Start visual description. Instructor adds the following code to draw_smile function:
# Grin
bit.paint(‘blue’)
bit.move()
bit.left() bit.move() bit.paint(‘blue’)
bit.move()
bit.paint(‘blue’)
bit.move()
bit.paint(‘blue’)
End visual description.

[00:06:56] So it looks like we need to move again, turn left, move and paint, and that will finish the green. So we’re going to move again, bit.left, move again, bit.paint blue. And that should have that green.

[00:07:15] Now, maybe before we get much further, we want to test this and see, are we on track or have we gotten something wrong? So let’s run smiles for a second and take a look. Now, of course, the end isn’t the part we’re interested in.

[00:07:31] We know it doesn’t end well, but the beginning. Should paint, should turn, move, paint, move, turn, paint, paint, paint. So up to this point where we had intended to go, it’s working so far.

[00:07:48] Great, let’s finish the job. So from here, we know we need to move twice. One, two, paint it again. So let’s finish that up. Right eye. Move, move, paint, blue, and then a bit.right to go from facing up to facing to the right.

Start visual description. Instructor runs code and part of a smiley face appears on the grid. End visual description.

[00:08:14] And that finishes our little contract. We said that we were going to start on the left eye facing right and then on the right eye facing right. So draw a smile now it works. That’s great. Now the question is, back to our little diagram, when bit finishes on that right eye, where does the next one start?

Start visual description. Instructor adds the following code to draw_smile function:
# Right eye
bit.move()
bit.move()
bit.paint(‘blue’)
bit.right()
End visual description.

[00:08:35] How many spaces are in the middle? Let me go back and take a look. One space. So we know that the next call to the smile is going to start on the eye. We’re going to have to move twice in between calls in order to get to that position where we want to be.

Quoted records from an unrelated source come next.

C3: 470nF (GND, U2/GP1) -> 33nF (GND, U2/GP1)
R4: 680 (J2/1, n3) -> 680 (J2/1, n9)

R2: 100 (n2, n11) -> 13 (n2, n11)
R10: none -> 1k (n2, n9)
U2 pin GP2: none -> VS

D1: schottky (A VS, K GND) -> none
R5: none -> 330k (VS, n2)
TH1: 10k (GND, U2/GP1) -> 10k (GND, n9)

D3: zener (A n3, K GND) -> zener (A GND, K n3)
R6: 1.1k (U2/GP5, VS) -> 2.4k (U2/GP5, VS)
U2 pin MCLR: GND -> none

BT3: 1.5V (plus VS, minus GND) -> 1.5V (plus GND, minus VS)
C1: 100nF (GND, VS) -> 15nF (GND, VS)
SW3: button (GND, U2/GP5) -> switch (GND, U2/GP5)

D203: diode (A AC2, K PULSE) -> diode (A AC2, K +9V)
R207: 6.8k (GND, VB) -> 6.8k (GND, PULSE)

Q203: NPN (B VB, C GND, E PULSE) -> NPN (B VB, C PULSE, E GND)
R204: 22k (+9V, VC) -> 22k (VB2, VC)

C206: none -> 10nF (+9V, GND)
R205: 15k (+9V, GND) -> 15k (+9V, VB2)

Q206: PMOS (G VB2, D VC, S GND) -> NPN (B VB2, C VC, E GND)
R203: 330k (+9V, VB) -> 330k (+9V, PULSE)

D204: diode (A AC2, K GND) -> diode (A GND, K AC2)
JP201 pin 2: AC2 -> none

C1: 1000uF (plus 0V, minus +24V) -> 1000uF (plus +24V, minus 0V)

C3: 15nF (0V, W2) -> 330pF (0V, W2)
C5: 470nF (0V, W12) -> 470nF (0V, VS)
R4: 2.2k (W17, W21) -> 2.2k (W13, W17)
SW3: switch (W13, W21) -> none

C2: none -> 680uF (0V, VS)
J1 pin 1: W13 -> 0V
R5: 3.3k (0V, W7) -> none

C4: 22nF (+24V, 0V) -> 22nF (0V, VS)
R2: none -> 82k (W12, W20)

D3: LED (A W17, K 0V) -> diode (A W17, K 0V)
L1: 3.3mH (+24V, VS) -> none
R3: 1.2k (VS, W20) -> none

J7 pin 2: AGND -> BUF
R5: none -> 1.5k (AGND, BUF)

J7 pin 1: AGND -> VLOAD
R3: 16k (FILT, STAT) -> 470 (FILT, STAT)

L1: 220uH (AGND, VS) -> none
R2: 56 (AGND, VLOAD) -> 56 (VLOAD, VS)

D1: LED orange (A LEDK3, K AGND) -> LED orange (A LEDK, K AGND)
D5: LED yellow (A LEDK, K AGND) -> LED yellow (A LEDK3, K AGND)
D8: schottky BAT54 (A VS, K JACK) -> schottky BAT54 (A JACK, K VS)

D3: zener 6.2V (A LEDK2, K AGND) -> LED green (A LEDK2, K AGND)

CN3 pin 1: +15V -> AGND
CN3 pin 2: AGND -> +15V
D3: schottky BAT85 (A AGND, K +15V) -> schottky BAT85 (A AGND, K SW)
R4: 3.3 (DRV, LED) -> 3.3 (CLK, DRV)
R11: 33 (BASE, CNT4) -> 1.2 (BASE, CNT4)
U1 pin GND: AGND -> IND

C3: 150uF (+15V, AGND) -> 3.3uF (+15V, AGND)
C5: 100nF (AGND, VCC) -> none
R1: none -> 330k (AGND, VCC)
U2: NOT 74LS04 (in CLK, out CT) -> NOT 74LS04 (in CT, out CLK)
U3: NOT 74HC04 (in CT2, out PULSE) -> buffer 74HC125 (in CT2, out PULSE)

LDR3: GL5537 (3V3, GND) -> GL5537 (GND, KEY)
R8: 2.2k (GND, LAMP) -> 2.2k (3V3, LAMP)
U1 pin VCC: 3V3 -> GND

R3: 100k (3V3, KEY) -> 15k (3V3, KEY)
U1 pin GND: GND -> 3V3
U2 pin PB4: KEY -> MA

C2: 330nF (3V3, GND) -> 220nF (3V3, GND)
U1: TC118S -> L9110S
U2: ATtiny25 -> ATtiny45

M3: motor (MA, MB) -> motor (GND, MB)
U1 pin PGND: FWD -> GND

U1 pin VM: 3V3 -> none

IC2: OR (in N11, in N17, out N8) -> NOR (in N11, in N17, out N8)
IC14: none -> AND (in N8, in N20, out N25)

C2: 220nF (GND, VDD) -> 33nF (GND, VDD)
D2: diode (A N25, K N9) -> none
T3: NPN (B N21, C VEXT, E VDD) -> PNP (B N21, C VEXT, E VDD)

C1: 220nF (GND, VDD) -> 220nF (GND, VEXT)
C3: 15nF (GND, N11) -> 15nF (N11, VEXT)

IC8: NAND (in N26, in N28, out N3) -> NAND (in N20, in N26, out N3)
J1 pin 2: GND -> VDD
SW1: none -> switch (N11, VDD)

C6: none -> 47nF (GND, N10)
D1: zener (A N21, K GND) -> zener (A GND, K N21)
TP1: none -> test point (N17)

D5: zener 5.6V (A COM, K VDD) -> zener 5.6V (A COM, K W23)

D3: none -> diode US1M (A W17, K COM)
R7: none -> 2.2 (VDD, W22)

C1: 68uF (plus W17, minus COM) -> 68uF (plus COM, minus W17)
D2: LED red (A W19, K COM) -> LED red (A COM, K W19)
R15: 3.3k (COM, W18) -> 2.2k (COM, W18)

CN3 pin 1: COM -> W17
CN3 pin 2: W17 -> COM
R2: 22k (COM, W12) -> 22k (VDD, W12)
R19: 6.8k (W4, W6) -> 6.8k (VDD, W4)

[00:08:53] So down here then, we draw a smile. We need a little bit of glue code, bit.move, bit.move, and now we’re ready to call drawSmile again. Let’s copy that line. Put a few of those in. Then the question is, how many moves at the end do we need?

[00:09:16] An easy way to find out, say let’s run smiles, see where it ends, and see what is the last little bit of code. We got all kinds of crazy business here. The bit world does not match the expected world.

[00:09:29] What’s wrong? We see that we had started drawing the smile here, and it’s telling us those were supposed to be white, and these were supposed to be blue. So what it’s telling us is we’re off by one step.

[00:09:44] We weren’t supposed to start painting right away. We were supposed to move first and then start painting. So let’s go fix that. Come in here, draw four smiles. Yeah, but let’s do a bit.move first to get it into the right position.

[00:10:01] Go from there. So let’s rerun it again, and the compare is perfect. We did it. Nice job guys, good luck.

Start visual description. Instructor runs code and 4 blue smiley faces appear on the grid.